Winning: Meanwhile, In The Nooks and Crannies


November 14, 2007: The war on terror is being fought in lots of places you never hear about. There have been lots of victories. But since success does not attract as much attention as failure, you rarely hear about the wins. There have been a lot of them.

Al Qaeda has been trying to establish itself in northern Nigeria, where most of the people are Moslem. Sharia (Islamic) law has been established in some parts of the north. This was done to deal with the rampant corruption, but has not worked. Mainly it has inflamed the already testy relations between Moslems and Christians. There has been some Islamic radicalism in the north, but more like the Taliban than al Qaeda. The police (local and national) have been quick to crack down on any outbreaks of Islamic terrorism. Al Qaeda has talked about establishing operations in northern Nigeria, but so far has had little success.

In Iran's northern neighbor, Azerbaijan, about twenty percent of the population is Sunni Moslem, with the Shia (like most of Iran) in the majority. Moreover, Azerbaijan actually extends into Iran, where about a quarter of the population are Azeri Turks, like most Azerbaijanis. The two countries have had good relations, even though Azerbaijan has shown little interest in establishing their own Islamic Republic. One thing the two countries do agree on is that al Qaeda is bad for Shia Moslems. Al Qaeda believes Shia are heretics, and has killed many for that reason. In the last decade, Saudi Arabia has sent Islamic radical preachers in to cater for the Sunni minority in Azerbaijan. This has led to the formation of some Islamic radical groups. This year, the government began cracking down on these groups, and is not inclined to let up.

Bosnia had several thousand Islamic radicals move in, most during the 1990s. That's when the Bosnian Moslems were fighting a civil war against local Serb and Croat Christians. Any help was appreciated. Many of these foreign Moslems married local women and settled down. But some remained involved in Islamic radicalism, while others got involved in criminal activities. Some did both. Saudi Arabia contributed by sending Islamic radical preachers, and money for new Mosques and Islamic schools. Saudi Arabia has been doing this world wide for over two decades, and has been reluctant to give it up. That's because it gives the Saudis a good way to get rid of many Islamic radicals. Otherwise these hotheads would have to be jailed or killed, which would just turn them into martyrs for other Islamic radicals. Most Bosnians tried to be tolerant about this growing Islamic radicalism in their midst, but now the Islamic radicals are getting aggressive, and physical, and the hospitality is running out. This year Bosnia decided to revoke the citizenship of 620 foreign Moslems and deport them. This was denounced by Islamic radicals at home and abroad. But threats of Islamic violence have come to nothing and the deportations are proceeding. Some of the Islamic radicals are trying to move their operations to Austria, where the government has been tolerant of such activities. But the Austrians are getting a little nervous about how their community of Islamic radicals is growing. What al Qaeda wants to do in Bosnia and Austria is use the two countries as a base for attacks on more hostile (to Islamic radicals) nations, like France, Spain, Germany and Britain. The Bosnians are fed up with the Islamic radicals, and the Austrians are nearly as exasperated.

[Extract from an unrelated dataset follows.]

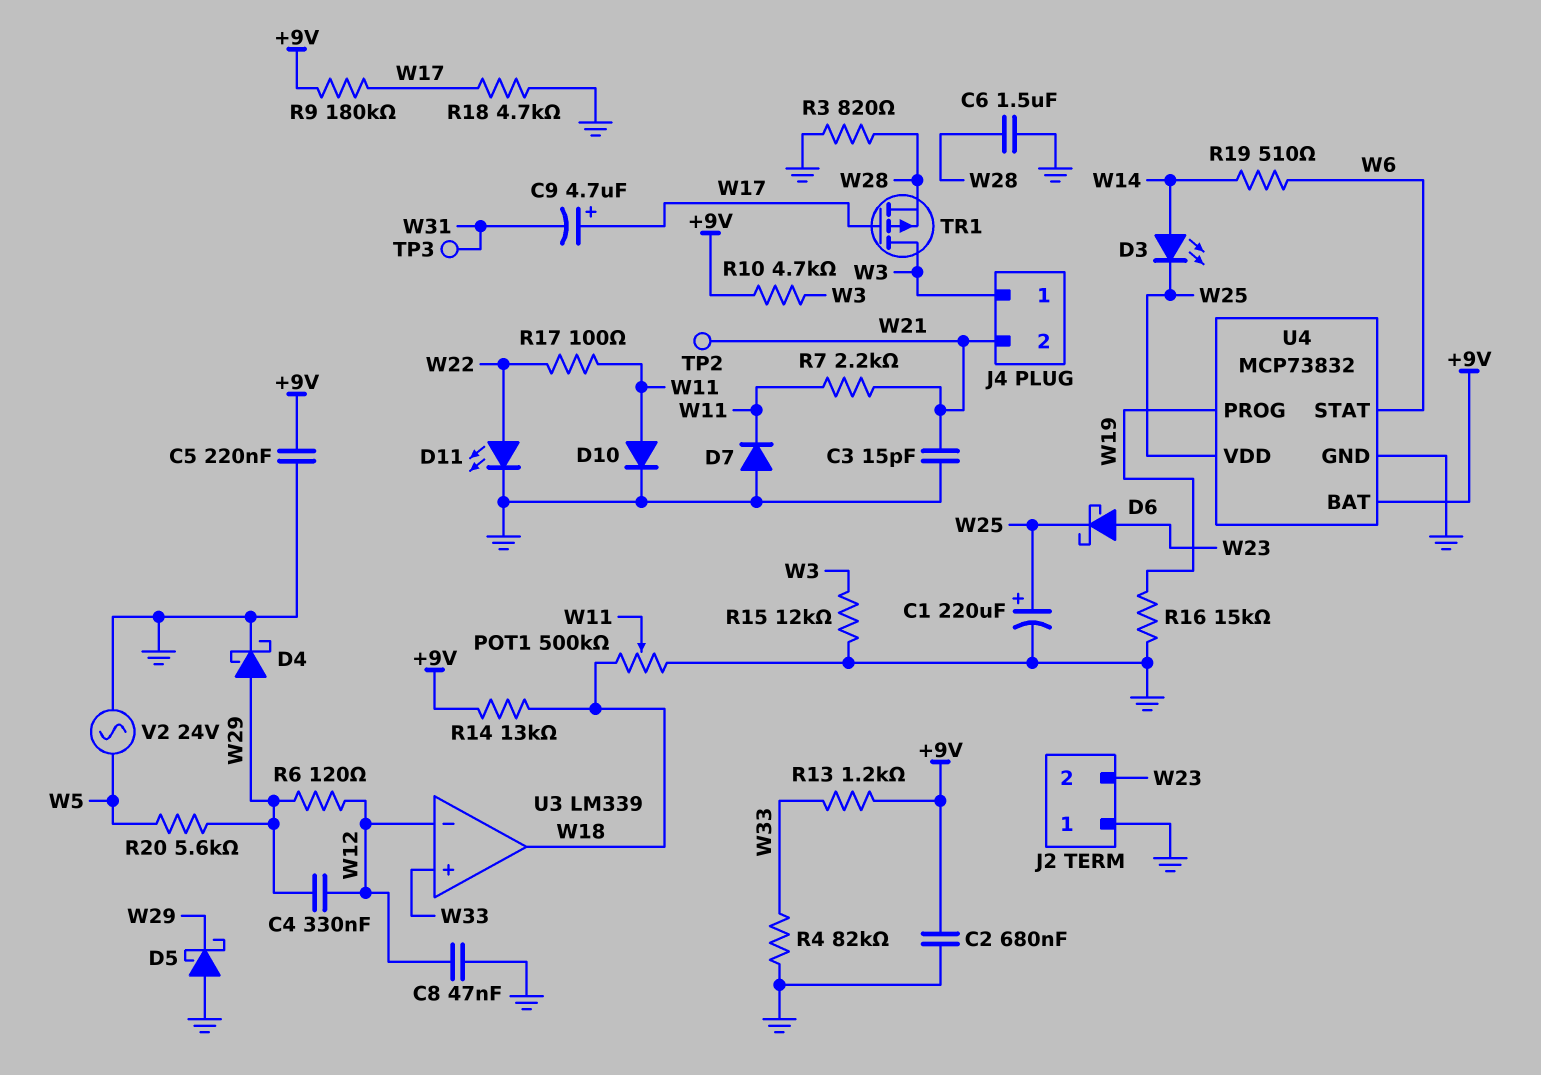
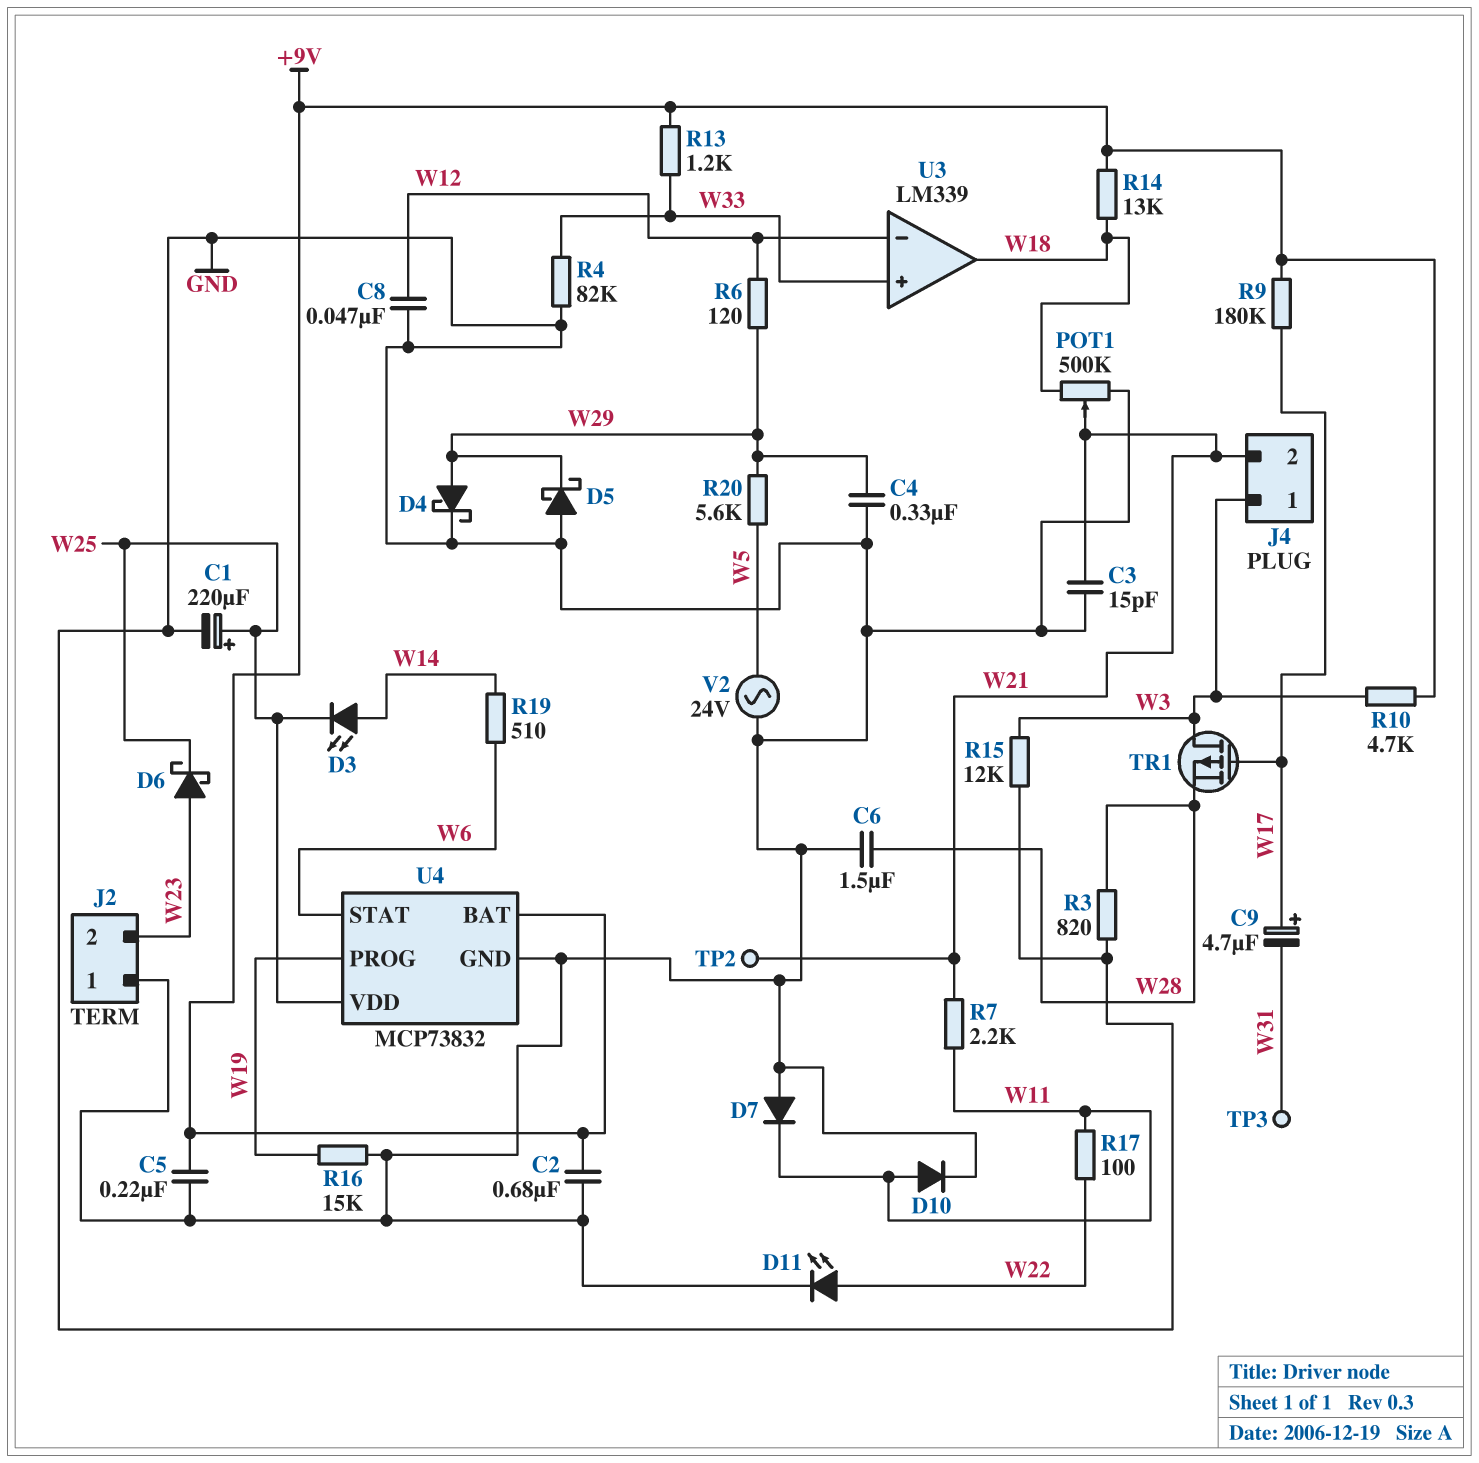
C4: 330nF (W12, W29) -> 330nF (GND, W29)
POT1: 500k (GND, W18, wiper W11) -> 500k (GND, W18, wiper W21)
R18: 4.7k (GND, W17) -> none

Right now, the most hospitable European country for Islamic radicals is Belgium, where leftist politicians shield the Moslem community from too much scrutiny, in return for votes. This is turning out to be a dangerous game, as one would expect. The growing Islamic radical activity in Belgium is causing the majority of Belgians to question the way counter-terrorism operations are being conducted.